A study published in the journal BMC Medicine about caffeine intake during pregnancy indicates it might be linked to low birth weight babies, but it's not linked with prematurity. I imagine some mothers are breathing a sigh of relief and others are tossing their coffees in the trash. We've been having the caffeine debate forever with the pro-versus-no arguments ranging from theories that it might cause fetal cardiac problems to miscarriages and premature labor. After studying these theories pretty thoroughly, experts eventually agreed that a cup of coffee probably doesn't do anybody any harm and a gallon of coffee doesn't do anyone any good.
After white knuckling my way through pregnancy No. 1 without so much as a drop of caffeine, I was pretty relieved when the medical powers that be finally relaxed their no-caffeine mandate. By the time I was pregnant with No. 2 (and No. 1 wasn't even 1 yet and certainly not sleeping through the night), that occasional cup of coffee meant survival. With babies Nos. 3 and 4, I was a night-shift nurse who slept maybe five hours between shifts. If my doctor had told me to give up coffee, I'd have had to quit my job. I'm not talking about a lot of coffee, probably not more than one good cup per day, but without that cup, the world came to a standstill.
Was I worried about drinking coffee? Did I feel guilty about exposing my baby to caffeine? No, because for as long as there have been pregnant women and caffeine on the same planet, mothers have used it to stay awake after long sleepless nights with restless children.
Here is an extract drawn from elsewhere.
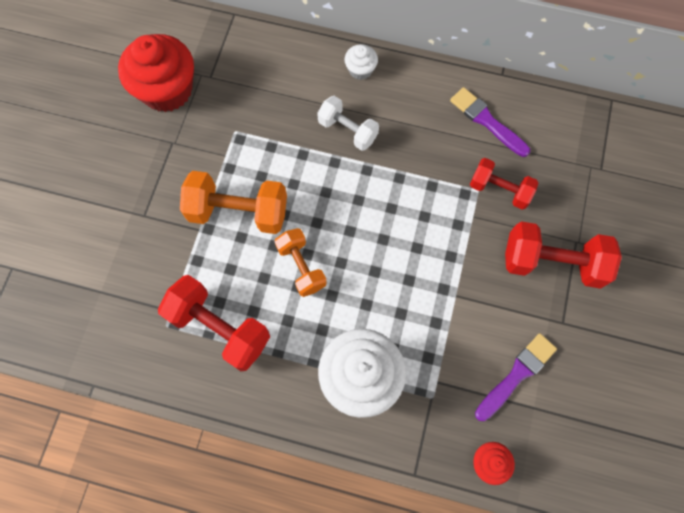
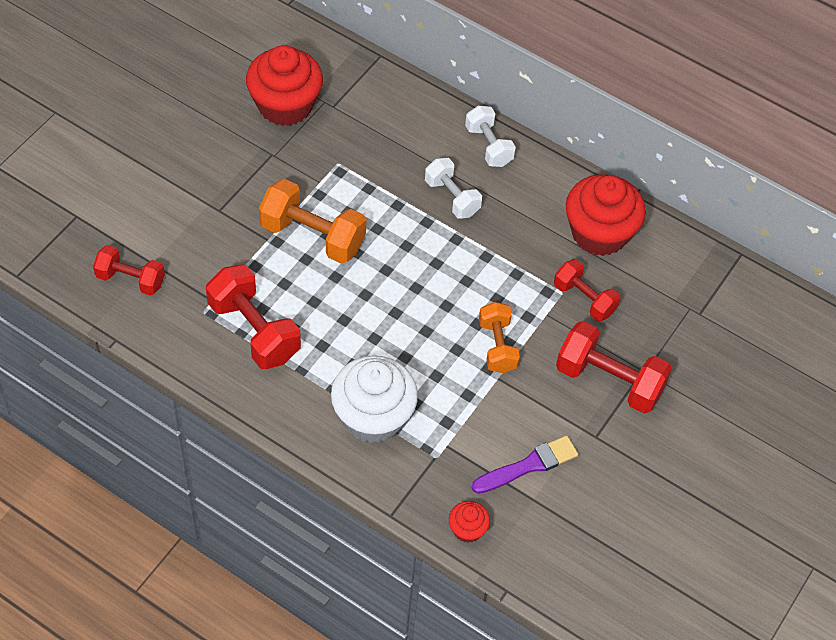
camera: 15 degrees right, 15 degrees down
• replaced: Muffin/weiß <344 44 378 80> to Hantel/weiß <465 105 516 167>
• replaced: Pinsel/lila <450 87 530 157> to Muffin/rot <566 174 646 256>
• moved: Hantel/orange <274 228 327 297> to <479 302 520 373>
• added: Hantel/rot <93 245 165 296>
My own mother and countless others in all the generations before hers drank coffee, (heck, they drank martinis), and most of us turned out OK. Do not take this as permission to overdo it on your caffeine intake and for heaven's sake, don't drink martinis or any other alcoholic beverage when you're pregnant.
The American College of Obstetricians and Gynecologists recommended in 2010, "Moderate caffeine consumption (less than 200 milligrams per day) does not appear to be a major contributing factor in miscarriage or preterm birth." This new study says, however, that excessive caffeine intake might produce a low birth weight baby.
That term,low birth weight, is one of those phrases that's used a lot (and never in a good way), but is not well understood. The March of Dimes says: "Low birth weight is when a baby is born weighing less than 5 pounds, 8 ounces. About 1 in every 12 babies in the United States is born with low birth weight. Some low birth weight babies are healthy, even though they're small. But being low birth weight can cause serious health problems for some babies."
The study indicates that for each 100 milligrams of daily caffeine intake, a baby might lose between three-quarters to 1 ounce in birth weight. That's no big deal if the baby is an 8-pounder, but if baby is a tiny little guy, then losing a few ounces might mean the difference between being big enough and being low birth weight. The findings of this study are considered observational and not definitive, meaning they didn't find a definite cause and effect correlation, but it seems to add a point back on the no-coffee side of the debate. Women carrying babies that are small for gestational age might want to be careful.
The trick is to view studies like this one with an eye for moderation until there's proof positive that if you do X then Y will happen. There are studies, and then there are legitmate studies. The ones that determined that martinis cause fetal brain damage were legit. But there have been plenty of coffee studies now and most have said, don't drink too much, but don't worry about a little either. We all know coffee isn't the best nutritional choice we can make, but if the rest of our diet is healthy and we've been up all night working or taking care of a cranky toddler, there's probably no need to freak out.
Jeanne Faulkner, R.N., lives in Portland, Ore., with her husband and children. And co-author of, .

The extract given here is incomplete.